1. ## [a]=[b] <--> a~b

Thm: [a]=[b] <--> a~b

I have proved:
[a]=[b] --> a~b

but cannot figure out how to prove:
[a]=[b] <-- a~b

I don't know if I can just write the steps backwards since I don't see how I would know: (4) --> (5)

This fact was stated without proof in a youtube playlist on equivalence relations:

2. ## Re: [a]=[b] <--> a~b

Originally Posted by lamp23
Thm: [a]=[b] <--> a~b
I have proved:
[a]=[b] --> a~b
but cannot figure out how to prove:
[a]=[b] <-- a~b
Suppose that $a \sim b$ then if $x\in[a]$ we know that $x \sim a$.
Because $a \sim b~\&~x \sim a$ we know that $x \sim b$ or $x \in [b]$

Can you finish?

3. ## Re: [a]=[b] <--> a~b

I think (3) and (4) need an existencial quantifier for the variable x. Otherwise, seems fine.

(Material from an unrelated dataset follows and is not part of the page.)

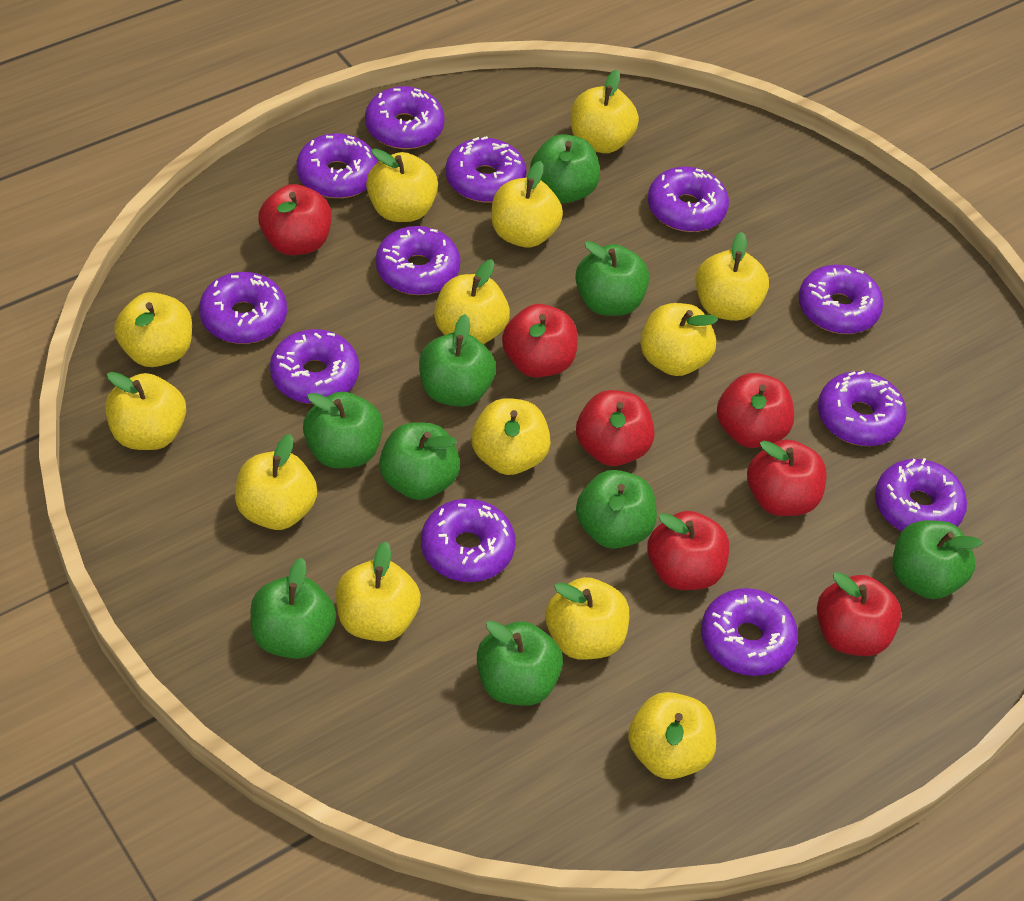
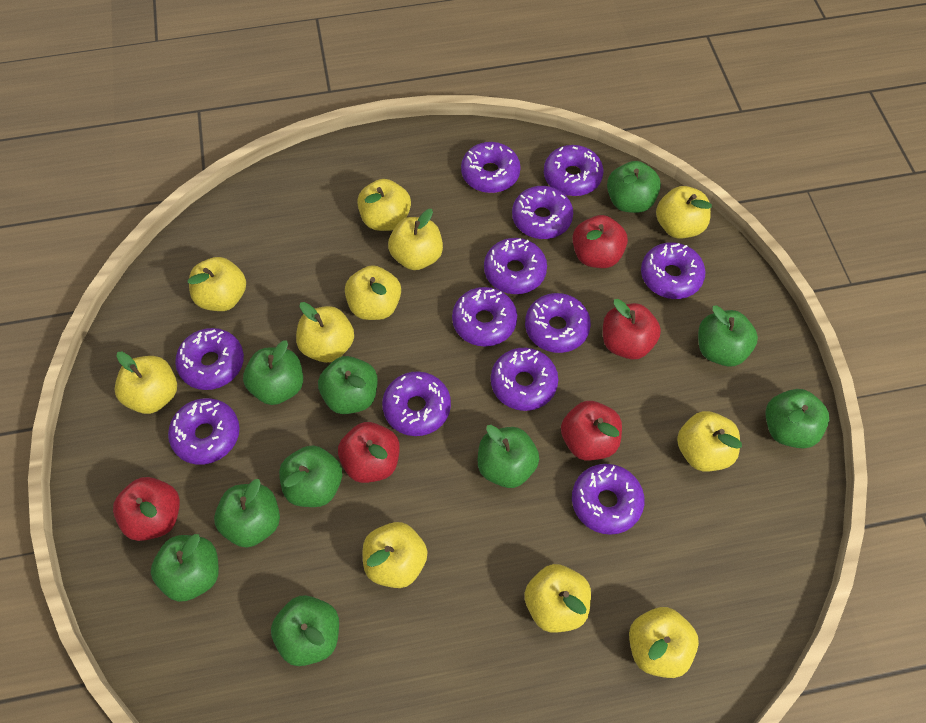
green apple: 9 -> 10
red apple: 7 -> 5
yellow apple: 13 -> 11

4. ## Re: [a]=[b] <--> a~b

Originally Posted by ModusPonens
I think (3) and (4) need an existencial quantifier for the variable x. Otherwise, seems fine.
Actually no that is not necessary.
If we start with $[a]=[b]$ then because $a\in [a]$ we know that $a\in [b]$ or $a\sim b$.

5. ## Re: [a]=[b] <--> a~b

Originally Posted by Plato
Suppose that $a \sim b$ then if $x\in[a]$ we know that $x \sim a$.
Because $a \sim b~\&~x \sim a$ we know that $x \sim b$ or $x \in [b]$

Can you finish?
Yes, thanks a lot. I was missing using the given of "Suppose $x\in[a]$"

6. ## Re: [a]=[b] <--> a~b

Yes. But isn't that a different proof? I mean if we want to make the proof in the OP correct, isn't there a need of a quantifier in order for a (an element, ultimately, a set) to be in relation with another element (which x is not, because it's a free variable)? I'm unsure.

7. ## Re: [a]=[b] <--> a~b

yes, something along the lines of: let x be in [a] = [b]. we know such an x exists because both [a] and [b] are non-empty (because ~ is an equivalence, so ~ is reflexive. so at the very least, a is in [a], and b is in [b] (a and b may actually be the same, but perhaps not)).

but it's not necessary to introduce x at all. as Plato points out, we have:

a in [a] = [b], so a in [b], so b~a, and by symmetry, a~b. doing so eliminates the need to use transitivity to show [a] = [b] → a~b (we we *do* need transitivity to show the reverse implication, however).